Tuesday, May 15, 2012

Coming of Age in a Bubble

bubbles (5)A few weeks ago, I caught an episode of Frontline about the housing crisis and accompanying recession.  It answered so many questions that I had asked back when I was in college.

How it’s Supposed to Work

My parents raised us in a frugal environment focused on needs, balance and temperance rather than wants and extravagances.  We didn’t resent our classmates’ name brand clothing; we thought they were stupid for spending so much extra money for a logo.  We loved our quirky hand-me downs and our “Made with Love by Mother” labeled clothes.  Mommy and Daddy taught us to keep debt to a minimum, that there were trade-offs and wanting two things meant needing to make a choice and that sometimes you just have to wait.  They taught us the basic rules of living within your means and led by example.

And the Credit Flowed

By the time I was in college, I was questioning everything they’d taught me.  It was the turn of the century and the credit bubble was inflating.  The method of using business loan risk as its own investment product invented by young bankers at Chase had started spreading to other banks and other types of risk.  Credit was as free-flowing as water.

Mommy and Daddy had taught me that you needed to pay off the credit card balance each month or you would lose a lot of money to interest, eventually have a maxed out card and be unable to get more credit.  But life was telling me a different story. 

I was 20, a college student with a part-time job that paid barely above minimum wage and I had close to a dozen credit cards all with ridiculous limits. My Victoria Secret’s store card alone had a several thousand dollar limit.  (Who needs several thousand dollars worth of lingerie?)  Nobody turned me down. Nobody I knew was ever turned down.   Somewhere along the line, I stopped paying the full balance. Further along, I was only making minimum payments.  Whenever a balance approached my credit limit, I’d receive a letter in the mail telling me my credit limit had been increased.

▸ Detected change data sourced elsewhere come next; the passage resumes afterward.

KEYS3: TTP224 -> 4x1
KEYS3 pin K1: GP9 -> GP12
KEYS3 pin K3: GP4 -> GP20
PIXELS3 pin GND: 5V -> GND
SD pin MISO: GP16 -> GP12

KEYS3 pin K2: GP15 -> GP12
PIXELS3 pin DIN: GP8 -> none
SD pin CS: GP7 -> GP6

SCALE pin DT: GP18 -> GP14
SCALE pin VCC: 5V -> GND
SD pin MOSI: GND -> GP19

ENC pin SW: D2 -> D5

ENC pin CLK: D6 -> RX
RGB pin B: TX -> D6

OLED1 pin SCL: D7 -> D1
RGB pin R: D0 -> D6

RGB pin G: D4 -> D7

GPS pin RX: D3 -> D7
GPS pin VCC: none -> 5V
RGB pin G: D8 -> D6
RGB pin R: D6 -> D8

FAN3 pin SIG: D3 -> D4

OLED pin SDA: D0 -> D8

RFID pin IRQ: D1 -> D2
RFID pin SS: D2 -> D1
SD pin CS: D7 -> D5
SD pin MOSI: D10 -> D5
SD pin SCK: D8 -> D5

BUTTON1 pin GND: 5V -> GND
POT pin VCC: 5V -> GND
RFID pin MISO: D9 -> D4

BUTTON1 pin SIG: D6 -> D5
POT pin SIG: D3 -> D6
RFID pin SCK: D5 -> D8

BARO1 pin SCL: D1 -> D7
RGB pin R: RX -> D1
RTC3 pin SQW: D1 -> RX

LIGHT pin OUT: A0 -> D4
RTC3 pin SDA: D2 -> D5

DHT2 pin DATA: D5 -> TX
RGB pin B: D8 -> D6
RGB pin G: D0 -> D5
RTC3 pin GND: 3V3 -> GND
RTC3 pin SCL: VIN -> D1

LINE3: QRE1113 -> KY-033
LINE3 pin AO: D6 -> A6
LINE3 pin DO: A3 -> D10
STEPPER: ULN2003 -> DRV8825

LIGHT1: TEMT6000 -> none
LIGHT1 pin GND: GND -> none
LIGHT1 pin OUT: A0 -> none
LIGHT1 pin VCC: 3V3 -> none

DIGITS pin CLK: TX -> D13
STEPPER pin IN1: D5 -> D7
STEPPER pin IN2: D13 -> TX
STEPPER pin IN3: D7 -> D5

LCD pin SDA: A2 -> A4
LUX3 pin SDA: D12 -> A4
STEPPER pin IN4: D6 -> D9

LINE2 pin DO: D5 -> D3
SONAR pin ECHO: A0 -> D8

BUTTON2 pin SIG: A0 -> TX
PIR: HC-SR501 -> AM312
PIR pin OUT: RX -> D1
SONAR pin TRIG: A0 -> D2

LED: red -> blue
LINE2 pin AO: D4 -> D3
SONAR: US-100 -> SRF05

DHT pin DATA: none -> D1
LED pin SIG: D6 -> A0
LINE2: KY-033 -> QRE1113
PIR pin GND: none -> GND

I didn’t understand the logic of what Mommy and Daddy had taught me.  Why would anyone ever pay the whole balance each month?  It didn’t make sense when you could pay $30 – $100 each month and go out and buy as much as you wanted and basically never pay for it.  There was always another credit card to get, another limit to increase.   And there were no repercussions.  There was always more credit.

Luckily for me, the teachings of childhood were resilient.  Even though I couldn’t make sense of things, I believed what I was taught, figuring my parents must understand something I wasn’t getting.  So I started to work on getting rid of that debt while the bubble was still inflating.  During the summers, I worked two jobs, nearly 60 hours a week. I took a less-than-ideal job because it paid higher wages and I attempted to go bare bones on further spending.* 

Banking in the Bubble

That less-that-ideal job was as a loan collector for an American bank.  A bank that, while I was there, purchased a whole bunch of defaulted mortgages.  Again, life in front of me was going against my upbringing.  I phoned customers who were behind on their house and car payments.  I listened to their stories, and I couldn’t understand why the bank had made the loans in the first place.  People’s jobs had not changed; they just spent too much. 

They wanted to put their mortgage payment on a credit card.  Interest on top of interest.  But who cared when those cards came with unlimited credit?  A doctor whose mortgage was in default yelled at me that I didn’t know what I was talking about when I told him he could lose his house if he didn’t catch up on the mortgage.  “I filed bankruptcy before and I’ll just do it again before they take the house.”  Even a bankruptcy history didn’t stop the credit from flowing.

POP!

When the bubble burst, I blamed the spenders.  The people who didn’t follow Mommy and Daddy’s rules, the rules of the depression and previous recessions.  The people who did exactly what seemed to make the most sense.  The people who relied on the banks and credit lenders to make responsible business decisions.

I didn’t understand why the banks would make so many bad loans. It was downright stupid lending to people who couldn’t pay, people who already had mountains of debt.  I thought banks couldn’t survive if they made bad loans.  But I didn’t realize, the banks weren’t considering the risk of each loan because the banks had no plans to keep the risk.

By the end of the Frontline program, I still scorned the spenders for attempting to live beyond their means, but I also pitied them some and I was mad at the banks.  I was mad at the banks not for taking advantage of people, not for encouraging the lavish excessive of the ‘90s, not even for being lavish themselves.  No, I was mad at the banks for being so incredibly reckless that they weren’t even paying attention to their own best interests.  They broke the market.

 

*Honesty disclaimer: it took my college fund helping before I was fully bailed out.  On my income, I wouldn’t have been out before the bubble burst. And note, that said “attempted;” I have this thing for shoes.